# so where did the thread of the "about to cheat" go?



## Augusto (Aug 14, 2013)

hoping he didn't ruin this guys life by sleeping with his wife.


----------



## commonsenseisn't (Aug 13, 2014)

I imagine a moderator deleted it for being a troll thread. Seems there's been a bunch lately.


----------



## 2ntnuf (Jul 14, 2012)

We were cheated out of satisfaction?
He was being deceptive?
He lied to us?
He felt entitled and deleted it?
He became remorseful?
He reconciled his feelings and deleted it?
He betrayed us?


Didn't seem like he was honest and open with us. He was gaslighting us. I feel emotionally abused. 

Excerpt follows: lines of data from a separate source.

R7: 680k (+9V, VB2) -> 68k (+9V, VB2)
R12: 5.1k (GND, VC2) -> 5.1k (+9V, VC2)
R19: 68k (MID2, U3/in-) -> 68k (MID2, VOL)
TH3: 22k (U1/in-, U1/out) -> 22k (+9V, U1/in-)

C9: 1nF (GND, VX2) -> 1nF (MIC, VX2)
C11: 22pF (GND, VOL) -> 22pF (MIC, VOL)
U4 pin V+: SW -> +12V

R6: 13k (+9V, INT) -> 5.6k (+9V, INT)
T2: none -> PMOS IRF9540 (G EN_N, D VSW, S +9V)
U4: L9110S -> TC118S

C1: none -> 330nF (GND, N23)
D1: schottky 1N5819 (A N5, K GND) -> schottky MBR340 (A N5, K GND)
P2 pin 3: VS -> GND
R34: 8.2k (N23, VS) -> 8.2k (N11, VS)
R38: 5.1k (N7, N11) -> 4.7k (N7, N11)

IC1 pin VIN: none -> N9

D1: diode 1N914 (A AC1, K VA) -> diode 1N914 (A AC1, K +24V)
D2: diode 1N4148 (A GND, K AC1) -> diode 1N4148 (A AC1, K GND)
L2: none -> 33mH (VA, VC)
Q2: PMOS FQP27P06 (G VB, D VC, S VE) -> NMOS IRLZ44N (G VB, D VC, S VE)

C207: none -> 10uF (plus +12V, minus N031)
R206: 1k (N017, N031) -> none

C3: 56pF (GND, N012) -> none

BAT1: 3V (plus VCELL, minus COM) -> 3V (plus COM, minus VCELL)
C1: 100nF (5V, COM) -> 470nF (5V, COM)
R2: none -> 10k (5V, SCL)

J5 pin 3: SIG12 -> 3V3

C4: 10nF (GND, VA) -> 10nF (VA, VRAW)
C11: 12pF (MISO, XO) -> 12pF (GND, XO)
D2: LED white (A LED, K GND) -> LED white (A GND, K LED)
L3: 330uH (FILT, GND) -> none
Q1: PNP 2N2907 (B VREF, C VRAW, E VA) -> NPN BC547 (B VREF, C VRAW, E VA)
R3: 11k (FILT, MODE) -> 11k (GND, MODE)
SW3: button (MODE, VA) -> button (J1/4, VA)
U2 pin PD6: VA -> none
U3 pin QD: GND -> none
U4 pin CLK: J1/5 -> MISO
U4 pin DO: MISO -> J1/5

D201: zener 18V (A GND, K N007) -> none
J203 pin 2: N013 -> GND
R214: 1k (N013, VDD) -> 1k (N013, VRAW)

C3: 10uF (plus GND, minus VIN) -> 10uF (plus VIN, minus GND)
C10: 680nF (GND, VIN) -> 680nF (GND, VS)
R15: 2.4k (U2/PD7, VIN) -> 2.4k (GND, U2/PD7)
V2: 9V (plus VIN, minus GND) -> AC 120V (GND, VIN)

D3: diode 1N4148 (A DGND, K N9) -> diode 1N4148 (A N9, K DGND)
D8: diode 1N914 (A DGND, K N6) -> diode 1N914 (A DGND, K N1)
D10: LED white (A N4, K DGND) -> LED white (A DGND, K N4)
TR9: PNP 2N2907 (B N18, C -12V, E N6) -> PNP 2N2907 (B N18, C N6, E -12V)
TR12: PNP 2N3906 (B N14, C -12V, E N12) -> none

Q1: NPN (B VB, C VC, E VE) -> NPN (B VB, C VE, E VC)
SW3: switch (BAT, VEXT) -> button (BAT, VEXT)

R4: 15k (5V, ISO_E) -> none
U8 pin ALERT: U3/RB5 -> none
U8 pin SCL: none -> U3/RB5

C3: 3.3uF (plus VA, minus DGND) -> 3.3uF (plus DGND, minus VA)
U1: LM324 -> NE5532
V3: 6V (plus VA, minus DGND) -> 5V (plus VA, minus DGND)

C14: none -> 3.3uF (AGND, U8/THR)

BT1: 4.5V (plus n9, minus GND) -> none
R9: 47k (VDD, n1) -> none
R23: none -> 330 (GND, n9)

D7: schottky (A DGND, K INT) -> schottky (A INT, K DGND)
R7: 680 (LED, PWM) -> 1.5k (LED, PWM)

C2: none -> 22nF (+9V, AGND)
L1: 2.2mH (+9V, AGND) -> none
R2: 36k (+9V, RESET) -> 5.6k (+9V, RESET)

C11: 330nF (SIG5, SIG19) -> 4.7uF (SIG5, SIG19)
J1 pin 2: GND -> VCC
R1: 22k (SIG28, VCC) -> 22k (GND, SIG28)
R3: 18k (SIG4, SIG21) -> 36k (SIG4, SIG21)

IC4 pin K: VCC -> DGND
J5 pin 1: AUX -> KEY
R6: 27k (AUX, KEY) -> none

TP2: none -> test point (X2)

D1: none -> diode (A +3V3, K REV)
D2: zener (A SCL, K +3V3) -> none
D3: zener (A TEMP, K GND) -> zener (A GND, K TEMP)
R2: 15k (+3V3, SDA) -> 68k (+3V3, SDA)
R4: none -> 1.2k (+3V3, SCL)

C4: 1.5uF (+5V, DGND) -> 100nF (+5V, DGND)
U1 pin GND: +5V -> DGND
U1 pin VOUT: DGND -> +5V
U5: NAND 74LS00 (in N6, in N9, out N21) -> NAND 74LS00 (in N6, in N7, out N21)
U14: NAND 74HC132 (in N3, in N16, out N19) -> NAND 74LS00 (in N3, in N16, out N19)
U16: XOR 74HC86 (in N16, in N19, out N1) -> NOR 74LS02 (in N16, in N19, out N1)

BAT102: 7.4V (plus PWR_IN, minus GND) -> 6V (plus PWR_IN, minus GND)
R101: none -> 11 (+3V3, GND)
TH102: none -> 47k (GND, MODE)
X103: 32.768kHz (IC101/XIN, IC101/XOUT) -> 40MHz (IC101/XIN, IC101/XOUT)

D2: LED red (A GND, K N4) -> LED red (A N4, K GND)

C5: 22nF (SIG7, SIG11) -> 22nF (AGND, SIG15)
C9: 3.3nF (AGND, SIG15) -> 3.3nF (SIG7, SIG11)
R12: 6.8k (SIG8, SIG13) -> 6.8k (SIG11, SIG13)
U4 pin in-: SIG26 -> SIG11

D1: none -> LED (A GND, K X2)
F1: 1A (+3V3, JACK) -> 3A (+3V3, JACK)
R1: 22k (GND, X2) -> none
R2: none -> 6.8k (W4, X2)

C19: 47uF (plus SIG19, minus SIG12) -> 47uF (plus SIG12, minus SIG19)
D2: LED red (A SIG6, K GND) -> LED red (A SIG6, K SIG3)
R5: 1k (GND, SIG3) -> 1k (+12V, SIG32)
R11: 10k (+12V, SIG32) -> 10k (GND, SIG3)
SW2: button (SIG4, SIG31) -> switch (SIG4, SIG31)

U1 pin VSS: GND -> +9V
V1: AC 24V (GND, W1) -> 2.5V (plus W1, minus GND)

Not sure, to tell the truth.

Glad the mods are on top of things.


----------



## ThePheonix (Jan 3, 2013)

commonsenseisn't said:


> I imagine a moderator deleted it for being a troll thread. Seems there's been a bunch lately.


A troll thread? Well I feel cheesy. I actually thought a young guy could spoon with a chick all night and not do what she was purportedly begging him to do. To change the subject, I have to quickly find a Western Union office to wire some funds to a Nigerian prince who's gonna share his fortune with me.


----------



## rustytheboyrobot (Nov 20, 2013)

When I was feeling super crazy and wanted to know if someone would cheat on their husband with me I spooned with two different women, naked, all night long. I knew I could have done more. With both of them I did get to literally the point of insertion before I wanted to vomit and kill myself and I curled up in a ball next to them. Images of WW flashing through my mind. I'm still friends with them. I try to help their marriages. I really do now.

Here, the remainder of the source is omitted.